[Patches] [ python-Patches-505705 ] Remove eval in pickle and cPickle

noreply@sourceforge.net noreply@sourceforge.net
Mon, 12 Aug 2002 16:40:08 -0700


Patches item #505705, was opened at 2002-01-19 10:21
You can respond by visiting: 
https://sourceforge.net/tracker/?func=detail&atid=305470&aid=505705&group_id=5470

Category: Core (C code)
Group: None
Status: Open
Resolution: Out of Date
Priority: 5
Submitted By: Martin v. Löwis (loewis)
Assigned to: Martin v. Löwis (loewis)
Summary: Remove eval in pickle and cPickle

Initial Comment:
This patch removes the use of eval in pickle and cPickle.

It does so by:
- moving the actual parsing from compile.c:parsestr to
PyString_DecodeEscape
- introducing a new codec string-escape
- removing the code that checks that a
string-to-unpickle is properly escaped throughout, and
replaces this with a check whether it is properly quoted,
- unquoting the string in load_string, then passing it
to the codec.

This fixes #502503.

----------------------------------------------------------------------

>Comment By: Martin v. Löwis (loewis)
Date: 2002-08-13 01:40

Message:
Logged In: YES 
user_id=21627

New version:
- removed tripple quote support in pickle/cPickle

- added Lib/encodings/string_escape.py again

- added PyString_Repr, which takes a smartquotes argument

- recode_encoding is for PEP 263: the parser generates UTF-8
in the abstract syntax, which needs to be re-encoded with
the original encoding. Unfortunately, \-escaping and UTF-8
may interleave, hence the convoluted code.

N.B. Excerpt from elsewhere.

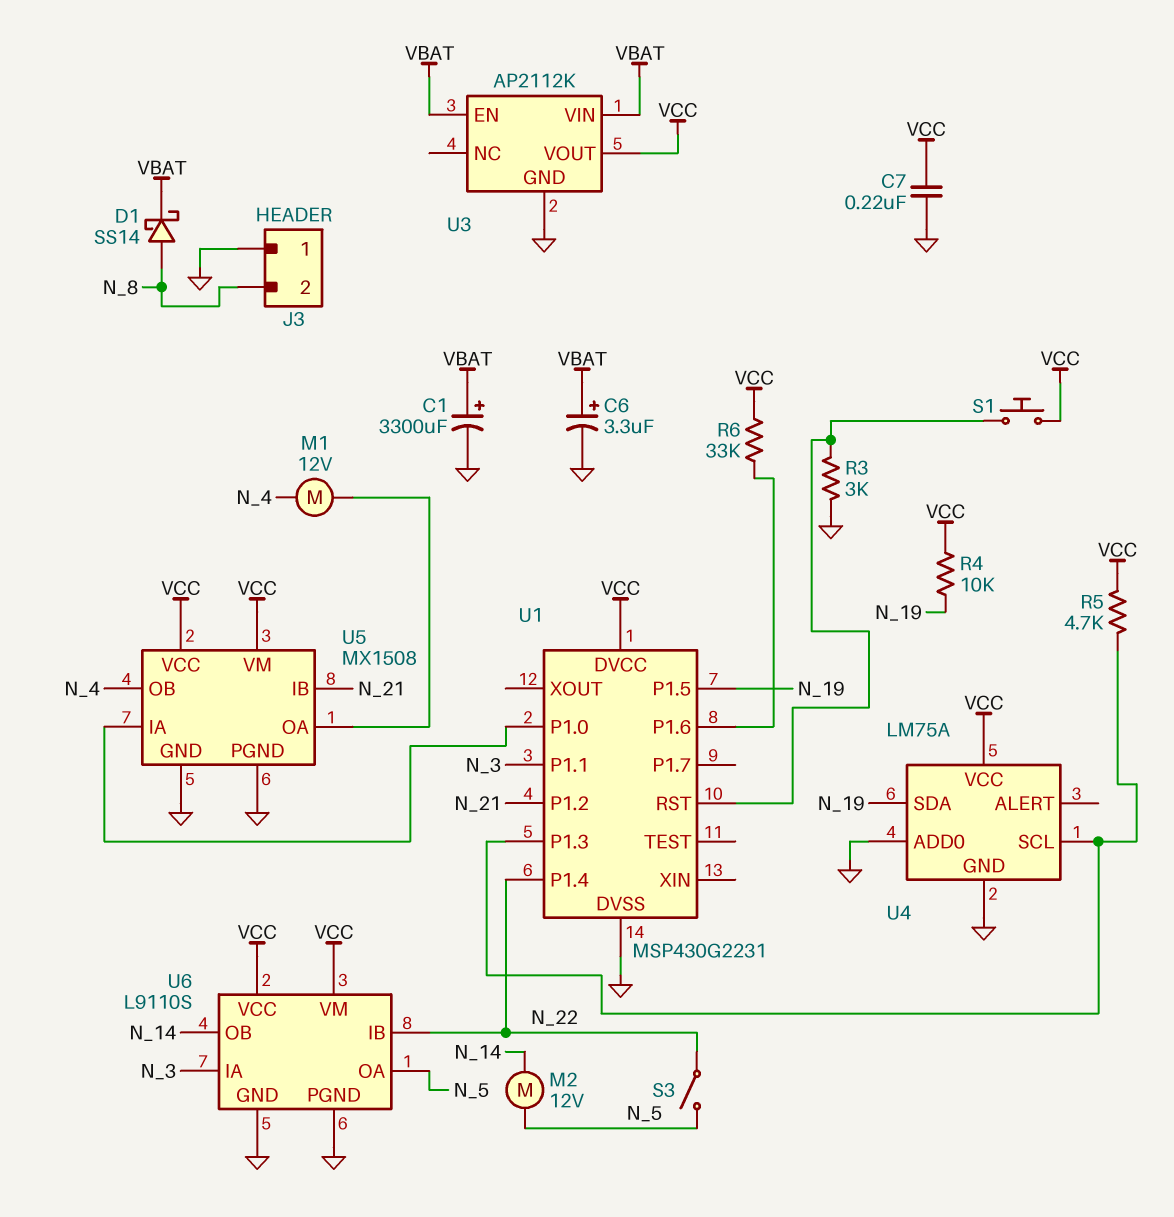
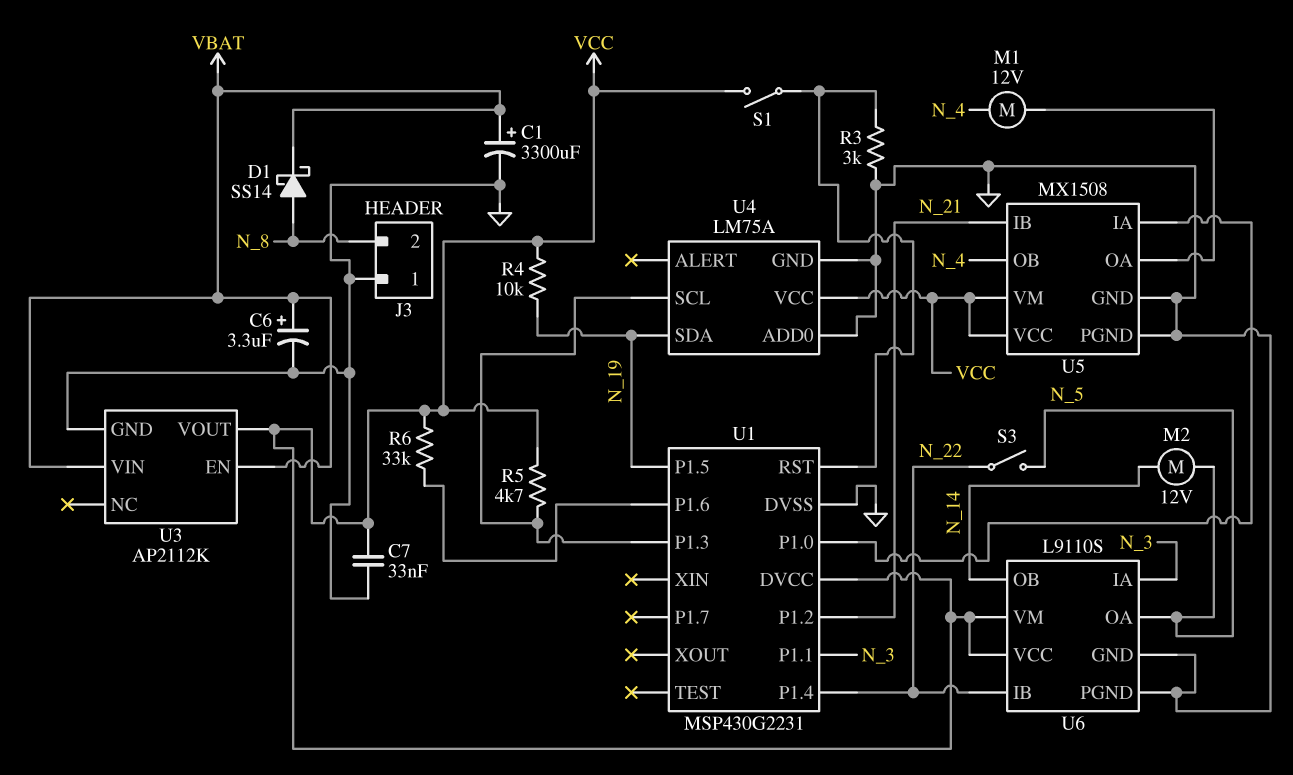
C7: 220nF (GND, VCC) -> 33nF (GND, VCC)
S1: button (U1/RST, VCC) -> switch (U1/RST, VCC)

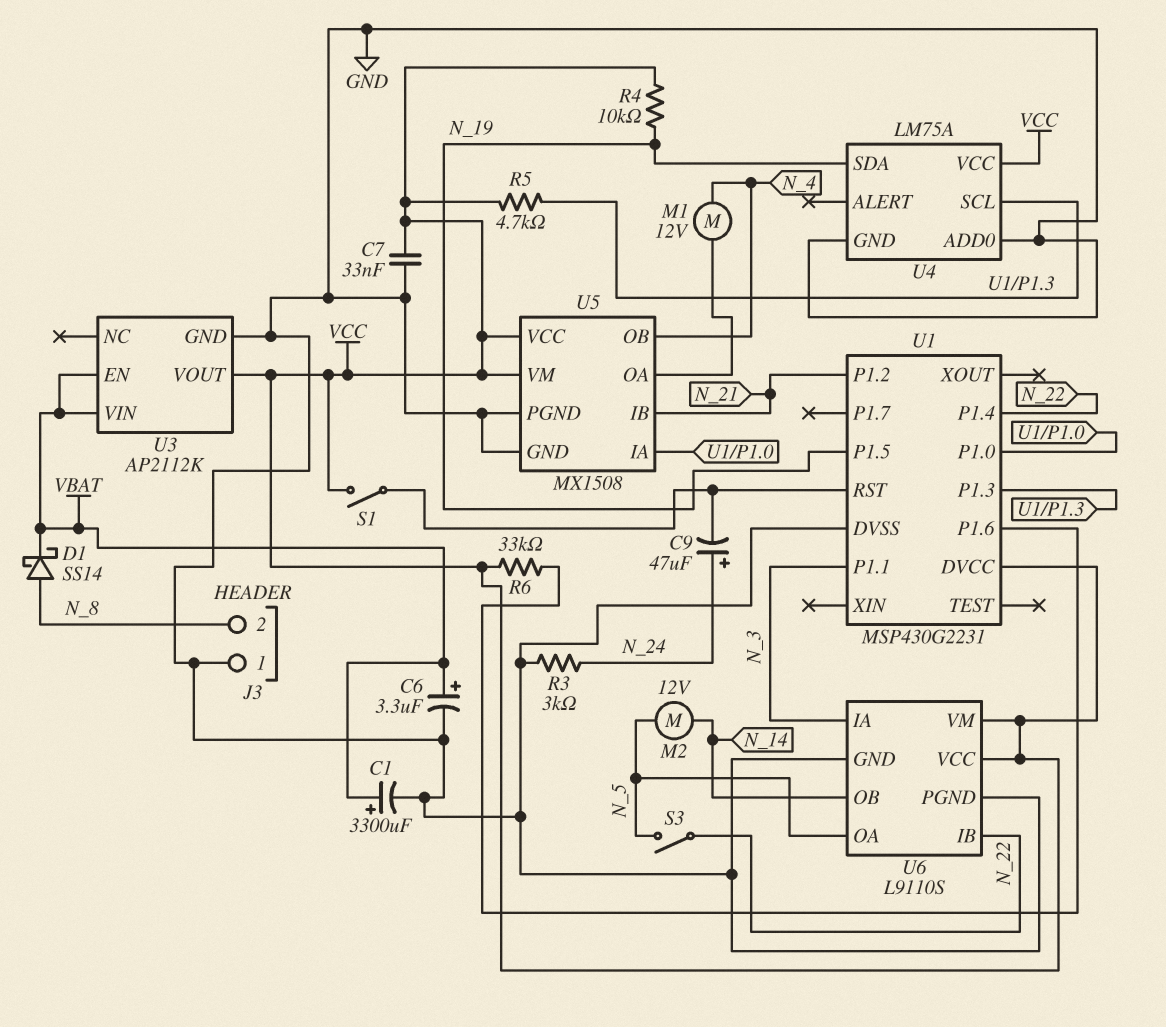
C9: none -> 47uF (plus N_24, minus U1/RST)
R3: 3k (GND, U1/RST) -> 3k (GND, N_24)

On the Sam Penrose article: Without patch:
dumping list of 1000 dicts:
dumped: 0.192386031151
loading list of 1000 dicts:
loaded: 2.46496498585
dumping list of 10000 dicts:
dumped: 1.92456102371
loading list of 10000 dicts:
loaded: 24.6884089708

with patch:
dumping list of 1000 dicts:
dumped: 0.201091051102
loading list of 1000 dicts:
loaded: 0.469774007797
dumping list of 10000 dicts:
dumped: 1.94221496582
loading list of 10000 dicts:
loaded: 4.8661159277

So loading speed is up by a factor of 5, for this benchmark.

----------------------------------------------------------------------

Comment By: Guido van Rossum (gvanrossum)
Date: 2002-08-12 03:51

Message:
Logged In: YES 
user_id=6380

Closer.

- Why bother stripping triple quotes in the pickle/cPickle
load code? These will never happen as a result of a pickle
dump AFAIK, and the code you are replacing doesn't accept
these either AFAICT.

- There's something missing (the previous version of the
patch had it I believe) that's needed to register the codec;
as a consequence, pickle.loads() doesn't work.

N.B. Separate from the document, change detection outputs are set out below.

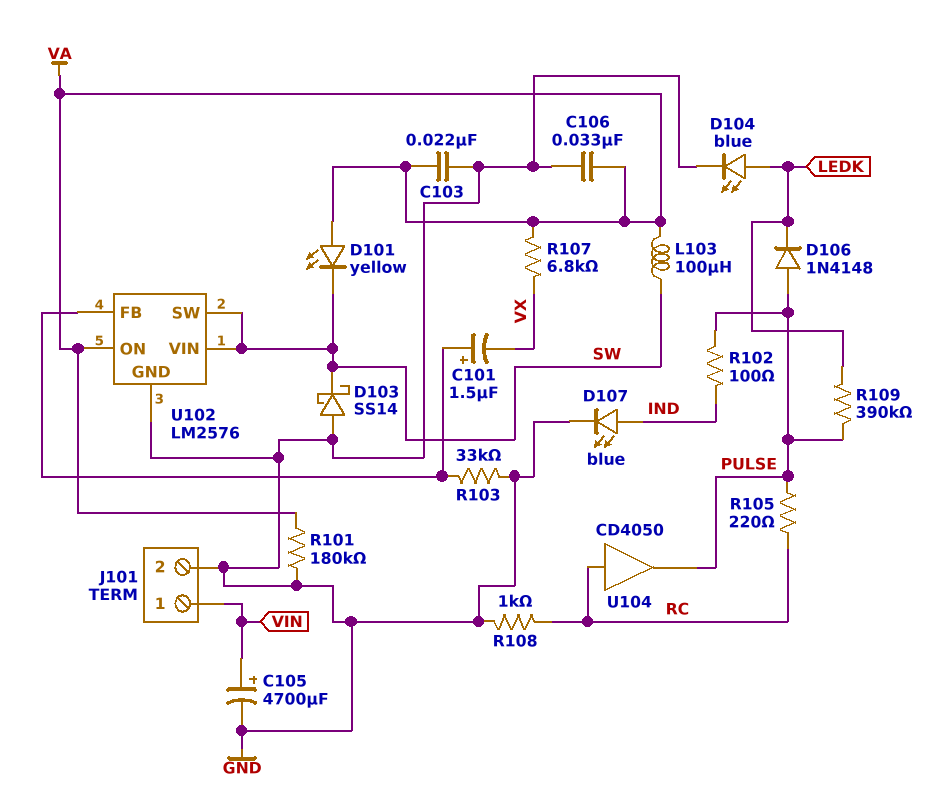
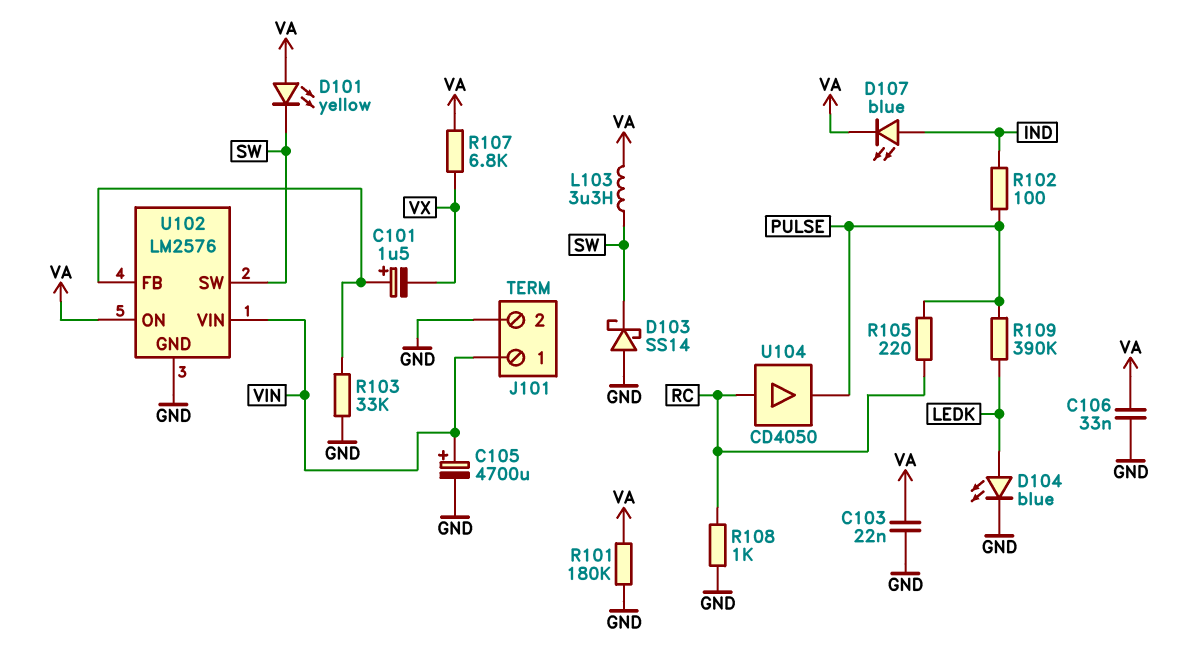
D106: diode 1N4148 (A PULSE, K LEDK) -> none
D107: LED blue (A IND, K GND) -> LED blue (A IND, K VA)
L103: 100uH (SW, VA) -> 3.3uH (SW, VA)
U102 pin VIN: SW -> VIN

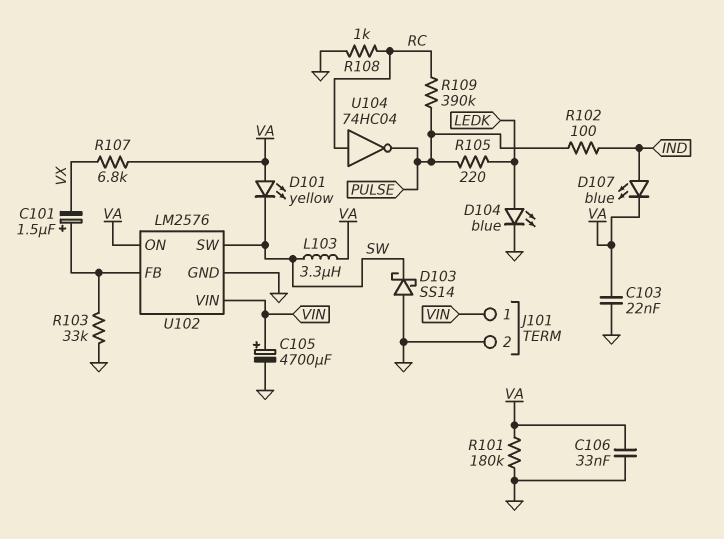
R105: 220 (PULSE, RC) -> 220 (LEDK, PULSE)
R109: 390k (LEDK, PULSE) -> 390k (PULSE, RC)
U104: buffer CD4050 (in RC, out PULSE) -> NOT 74HC04 (in RC, out PULSE)

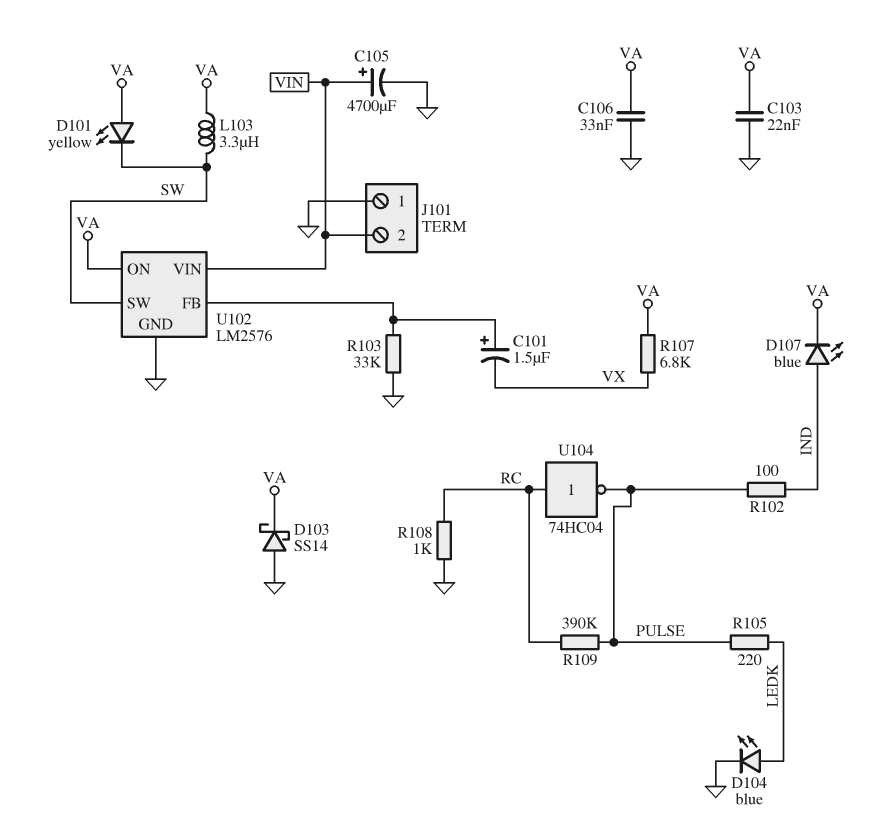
D103: schottky SS14 (A GND, K SW) -> schottky SS14 (A GND, K VA)
J101 pin 1: VIN -> GND
J101 pin 2: GND -> VIN
R101: 180k (GND, VA) -> none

- escape_encode() uses repr() of a string to do the work.
But that means the outcome for embedding string quotes is
confusing, because of the "smarts" in repr() that use " for
surrounding quotes when there's a ' in the string, and vice
versa. Thus, a single quote or a double quote is returned
unquoted; but if they both occur in the same string, the
single quote is quoted. I don't think that's particularly
useful. Maybe there should be an underlying primitive
operation that gives you a choice and which is invoked both
by escape_encode() and string repr()?

- I don't understand the recode_encoding stuff, but it looks
like something like that was present before too. :-)

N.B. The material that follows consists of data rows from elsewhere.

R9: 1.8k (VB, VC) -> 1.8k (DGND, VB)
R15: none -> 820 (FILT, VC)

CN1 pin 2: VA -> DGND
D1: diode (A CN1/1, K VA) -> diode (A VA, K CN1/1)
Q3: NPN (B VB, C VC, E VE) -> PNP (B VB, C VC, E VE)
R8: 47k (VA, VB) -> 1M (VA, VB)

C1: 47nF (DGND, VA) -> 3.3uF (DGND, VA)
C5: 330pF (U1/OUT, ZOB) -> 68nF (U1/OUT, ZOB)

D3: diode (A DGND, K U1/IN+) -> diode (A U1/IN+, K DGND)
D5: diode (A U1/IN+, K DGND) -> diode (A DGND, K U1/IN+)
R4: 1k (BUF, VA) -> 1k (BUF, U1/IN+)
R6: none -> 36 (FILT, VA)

----------------------------------------------------------------------

Comment By: Martin v. Löwis (loewis)
Date: 2002-08-11 22:47

Message:
Logged In: YES 
user_id=21627

Updated to current CVS.

----------------------------------------------------------------------

Comment By: Guido van Rossum (gvanrossum)
Date: 2002-08-11 16:09

Message:
Logged In: YES 
user_id=6380

This would fix bug #593656 too.

----------------------------------------------------------------------

Comment By: Guido van Rossum (gvanrossum)
Date: 2002-08-09 16:48

Message:
Logged In: YES 
user_id=6380

I like this idea. But the patch is out of date. Can you
rework the patch? How much faster does this make the test
program from

http://groups.google.de/groups?hl=en&lr=&ie=UTF-8&selm=mailman.1026940226.16076.python-list%40python.org

???

----------------------------------------------------------------------

Comment By: Guido van Rossum (gvanrossum)
Date: 2002-08-09 06:12

Message:
Logged In: YES 
user_id=6380

I'll review this.

----------------------------------------------------------------------

Comment By: Martin v. Löwis (loewis)
Date: 2002-01-19 10:25

Message:
Logged In: YES 
user_id=21627

BTW, this patch has #500002 as a prerequisite.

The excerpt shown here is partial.